Beleza

A alma é bela: O Uno é além do Belo, a Inteligência é o Belo. A beleza da Alma vem de que ela é um traço do Belo, mas ela é bela sobretudo quando ela olha para a Inteligência (Eneada-V, 8, 13). Se se trata de almas individuais, só é bela aquela à quem a Inteligência dá a sabedoria (ou a prudência, phronesis) (Eneada-V, 9, 2). (Henri Crouzel)


Ainda que admire o universo como algo belo, conforme aludimos, Plotino insiste em que não deve o homem fixar-se nele. Mas, por outro lado, seria impiedade e injustiça desprezá-lo, como o faziam os gnósticos, porquanto não se podem procurar “na segunda categoria (= dos seres criados) as qualidades primárias (= do criador)” (En. III, 2, 7, 3: mêd’en deutérois zêtein tà prôta). Faz-se mister admirar as belezas, mas, ao mesmo tempo, esforçar-se constantemente por delas afastar-se. Estamos ante uma tensão interior, com duas forças antagônicas lutando entre si. As belezas deste mundo devem ser um trampolim, para que o homem se eleve ao puro modelo: “Quando se admira uma cópia, é ao modelo que vai a admiração” (En. V, 8, 8, 11-13). Satisfazer-se com este mundo representa, para os homens, esquecer o seu princípio e esquecer-se de si mesmos: “(…) são como crianças que, afastadas desde cedo de seus pais e educadas largo tempo longe deles, não se conhecem a si, nem aos seus pais. (Excertos de “Plotino, um estudo das Enéadas”, de R. A. Ullmann)

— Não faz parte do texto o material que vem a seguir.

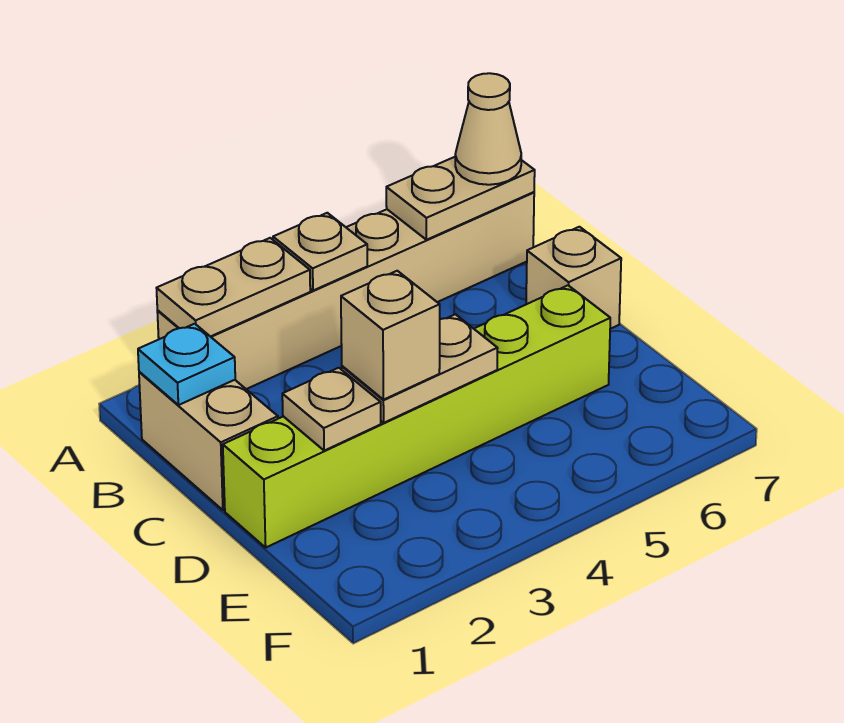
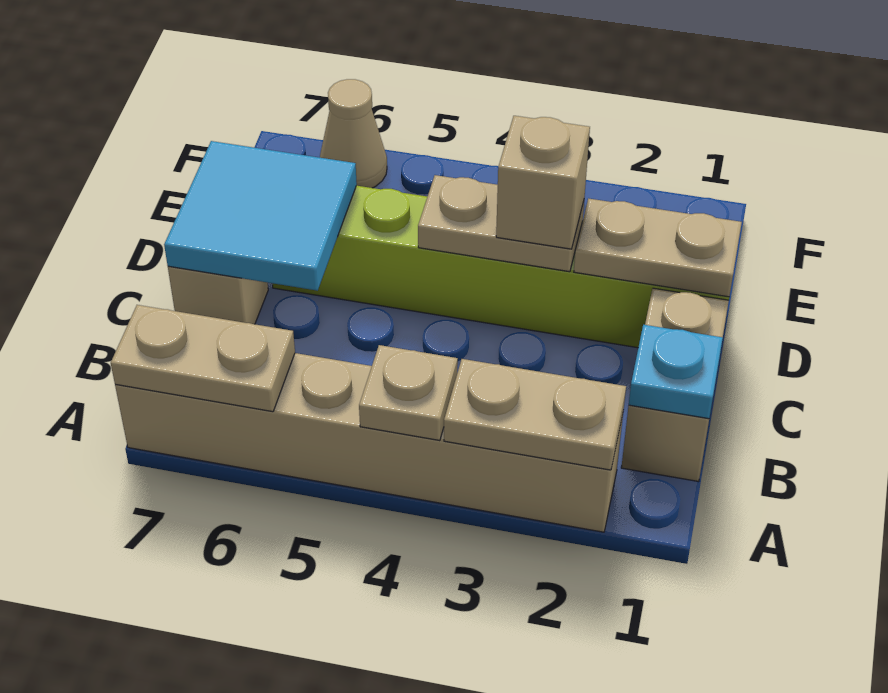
tan cone A7 level 3 -> tan cone F6 level 1
none -> cyan tile C6:D7 level 2
tan plate D2 level 2 -> tan plate D1:D2 level 2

Qual o papel da inteligência? Por ela, a alma capta a beleza em todas as suas formas, seja a beleza intelectual, interior, seja a beleza da arte ou do mundo circundante. O belo tem o con-dão de fazer a alma entrar em si mesma e fazê-la recordar a origem divina (Cf. En. I, 6, 4.). Mero belo de empréstimo, o belo sensível constitui uma força motriz capaz de conduzir a alma ao belo incorpóreo. Para Plotino, o belo não anuncia ou enuncia simplesmente a si mesmo, mas é revelação de algo que o transcende, de algo inteligível. A beleza tem, pois, função iniciática. Ao Uno, Belo subsistente, a alma só logra alçar-se, se não mais tiver nenhuma alteridade (Cf. En. VI, 9, 8), isto é, quando tiver abstraído, por completo, da matéria. Por outra, o homem deve “fugir do mundo”. Essas palavras soam como se foram de um cristão, com os olhos e o coração voltados exclusivamente para o alto. Essa fuga do mundo Plotino expressa-a metaforicamente com o retorno de Ulisses à pátria1. O itinerário para Deus representa uma verdadeira odisseia espiritual.

Tendo atingido a Beleza absoluta, a alma abandona todas as outras belezas, como um visitante de um palácio, que deixa de olhar as estátuas do vestíbulo, ao encontrar-se com o dono da mansão. Em outros termos, a realidade deste mundo, com suas belezas, deve mover o homem para o mundo verdadeiro2. (Excertos de “Plotino, um estudo das Enéadas”, de R. A. Ullmann)


  1. Cf. Ilíada, I, 6, 8, 16s. No Teeteto, 176 a-b, PLATÃO escreve: “É preciso elevar-se deste mundo para o alto, o mais rapidamente possível. A fuga de que falamos não é outra coisa do que uma assimilação da natureza divina, quanto nos é possível; assimilação, sobretudo, se se alcança a justiça e a santidade, com o exercício da inteligência”. 

  2. “(…) ammirare nella bellezza che appare il creatore non vuol dire restare attaccati a ciò che appare come tale e lasciarsi affascinare solo da esso; lo implica piuttosto la domanda sul perché di questa Bellezza. Tuttavia, il pensiero interrogante deve ‘passare da questo a Quello’ (…)” (BEIERWALTES, op. cit., p. 89).